Her child was their messiah somehow, in conjunction with their Crimson Empress. The world’s healing was in their hands, according to the gospels she’d read. And if the magicked woman in her room spoke true, somewhere beyond the Named Lands lay a place bearing the name of their faith-a place she was intended to go to with her son for some purpose yet to be revealed. Initially, she’d been convinced it was a trap. But the more she thought about it, the more she saw that it seemed the direction gravity pulled her toward. Truly, there had been a great conspiracy within the Named Lands, fueled and funded by a branch of her family with help from this Watcher. An enemy greater than these pulled the puppet strings, and the opportunity to get closer to that enemy was nothing to be taken lightly.

And there is no safe place in the Named Lands. Not unless she was prepared to live here with the Machtvolk. The conspiracy had done a good job of assuring that none of the nations of the Named Lands could trust her family or Rudolfo.

The music changed as they drew closer, and they carefully picked their way down a crowded slope, moving slowly. As they went, she felt tentative hands reach out to touch her, and she forced herself not to cringe from it. She brought her arms up over Jakob by instinct.

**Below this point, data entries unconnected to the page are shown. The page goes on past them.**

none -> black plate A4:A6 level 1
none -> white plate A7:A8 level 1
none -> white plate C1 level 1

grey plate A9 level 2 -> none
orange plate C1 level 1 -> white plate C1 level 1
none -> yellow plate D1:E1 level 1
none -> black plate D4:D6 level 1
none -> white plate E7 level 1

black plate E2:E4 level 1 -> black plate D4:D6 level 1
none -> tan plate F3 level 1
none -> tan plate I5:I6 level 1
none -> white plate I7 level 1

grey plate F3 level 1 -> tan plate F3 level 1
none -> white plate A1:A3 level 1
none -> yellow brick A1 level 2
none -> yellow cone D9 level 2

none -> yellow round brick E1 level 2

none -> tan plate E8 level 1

They reached the bottom of the slope and climbed wooden steps onto a platform where two dozen chairs sat in a ring around a large wooden cutting table. An elaborate system of catch trays was fastened to it, all feeding into a single pipe that fed a silver basin. Nearby, Jin saw a table with silver knives laid out upon it beside a bowl of white powder she assumed must be cutting salts. Over the past several days, she’d heard much about tonight’s mass, but this was an unexpected aspect. Though in hindsight Jin wasn’t sure why she’d not anticipated it.

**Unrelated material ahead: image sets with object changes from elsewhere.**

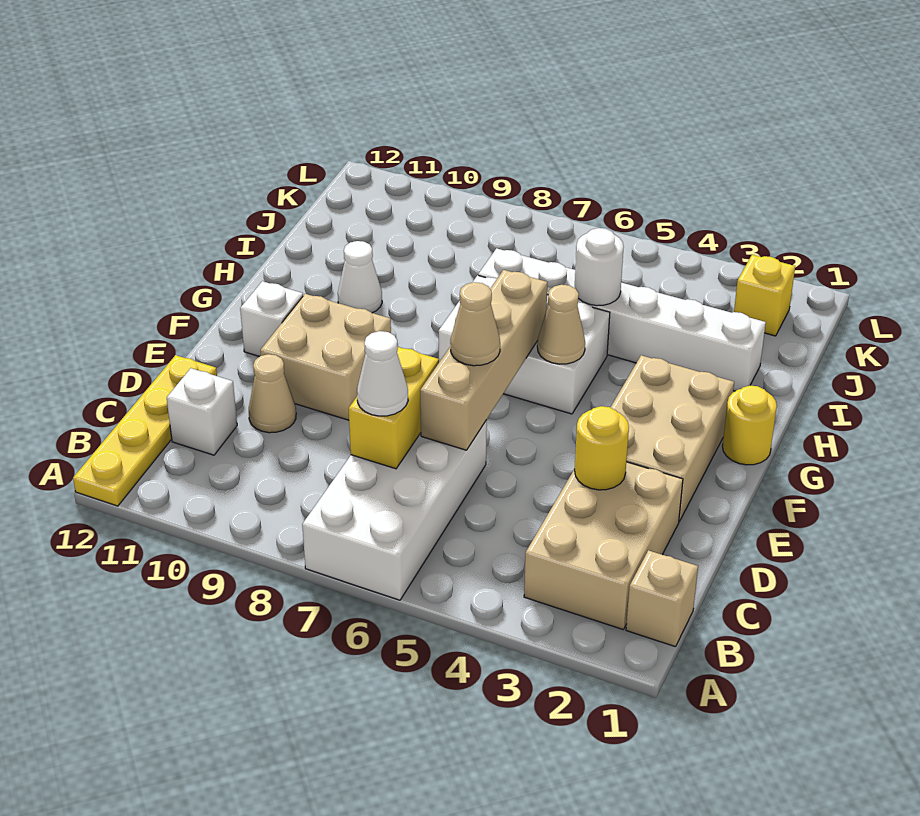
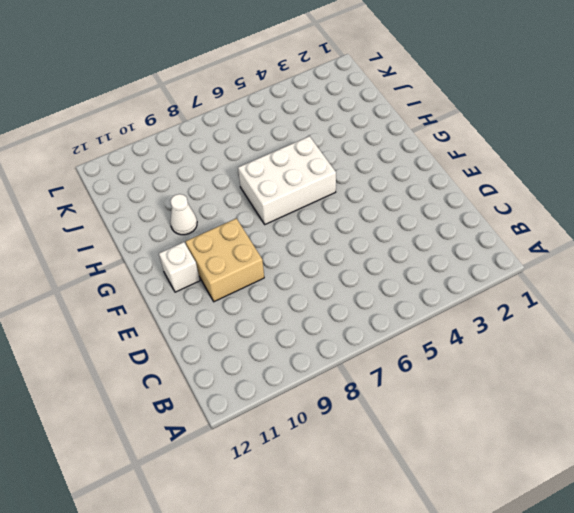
none -> white brick A6:D7 level 1
none -> yellow plate A12:D12 level 1
none -> tan brick B1 level 1

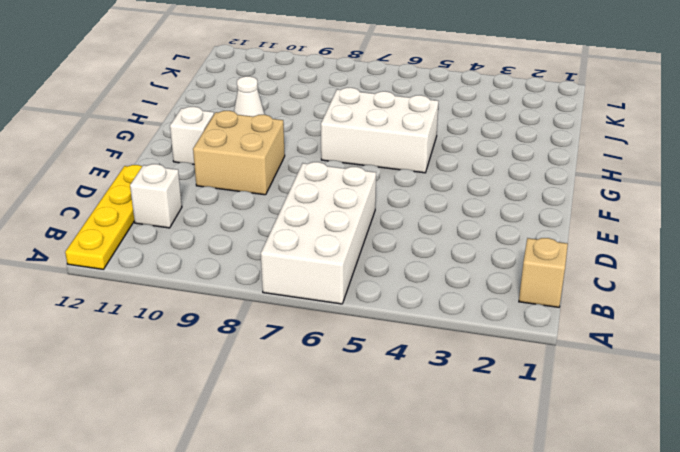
none -> tan brick B2:D3 level 1
none -> tan cone D10 level 1
none -> tan brick E2:G3 level 1

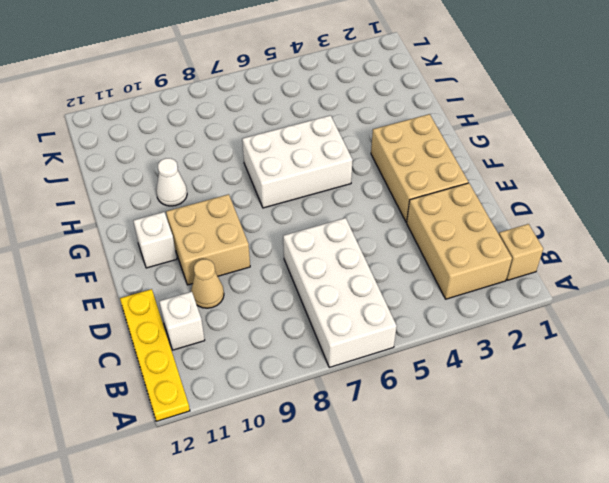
none -> yellow round brick G1 level 1
none -> white brick I2:I7 level 1
none -> yellow brick K2 level 1

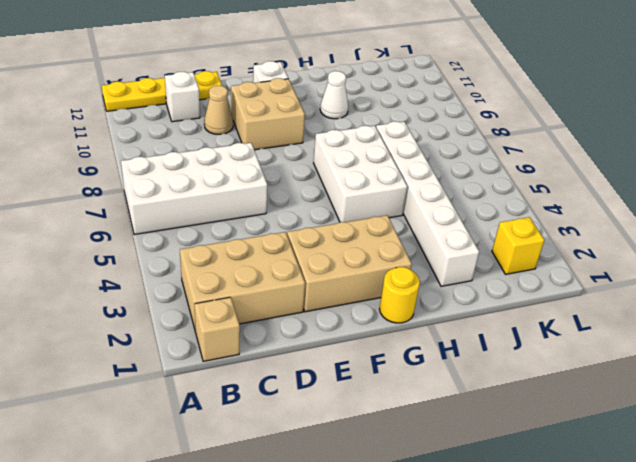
none -> yellow brick C7:D7 level 2
none -> yellow round brick D3 level 2
none -> tan brick D6:G6 level 2

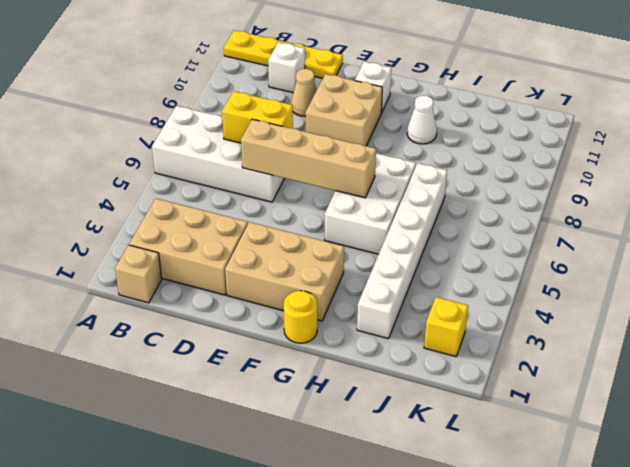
none -> yellow round brick D3 level 2
none -> tan cone G5 level 2
none -> white round brick I5 level 2

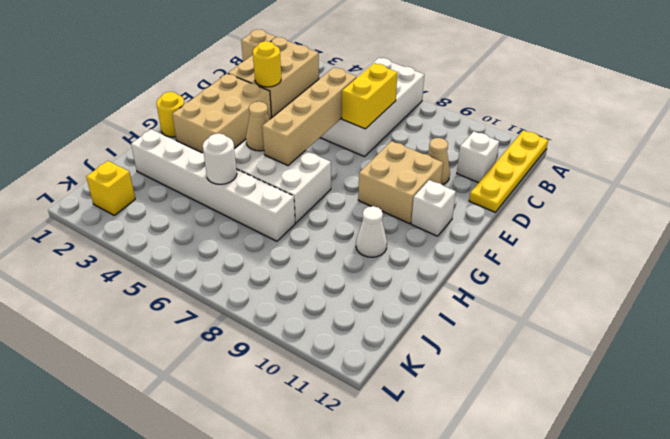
none -> white cone C7 level 3
none -> tan cone E6 level 3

Someone is going to be cut tonight.

They stood before their chairs. At first, she thought they waited for Ria, but she realized that the Machtvolk queen watched the robed man who joined them. When he sat, Ria did the same, and the rest of them followed.

Jin leaned forward, still unable to see the man’s face, but she noted his hands. They were white and large, laced with scars that reminded her of the marks that her father bore, cut into him by Ria during his time in captivity. Whoever he was, he’d arrived late in the night and had been hidden away quickly. The shimmering forms that she glimpsed from the corner of her eye told her that he was accompanied by magicked scouts.

A handful of her own scouts had accompanied her, and she wondered how the others fared. She’d sent Aedric to Winters, and the fact that he hadn’t returned told her that the girl had confirmed the missing pages and Isaak’s need of them. By now, surely the first captain had reached the caves, gambling that its metal occupant was attending the night’s event.

She looked around the crowd again. If the Watcher was here she could not see him; but there were thousands crowded into this space now, and if he was robed, she might never pick him out.

Still, she kept looking for him even after Ria stood and sipped from a phial she held in her ungloved hand.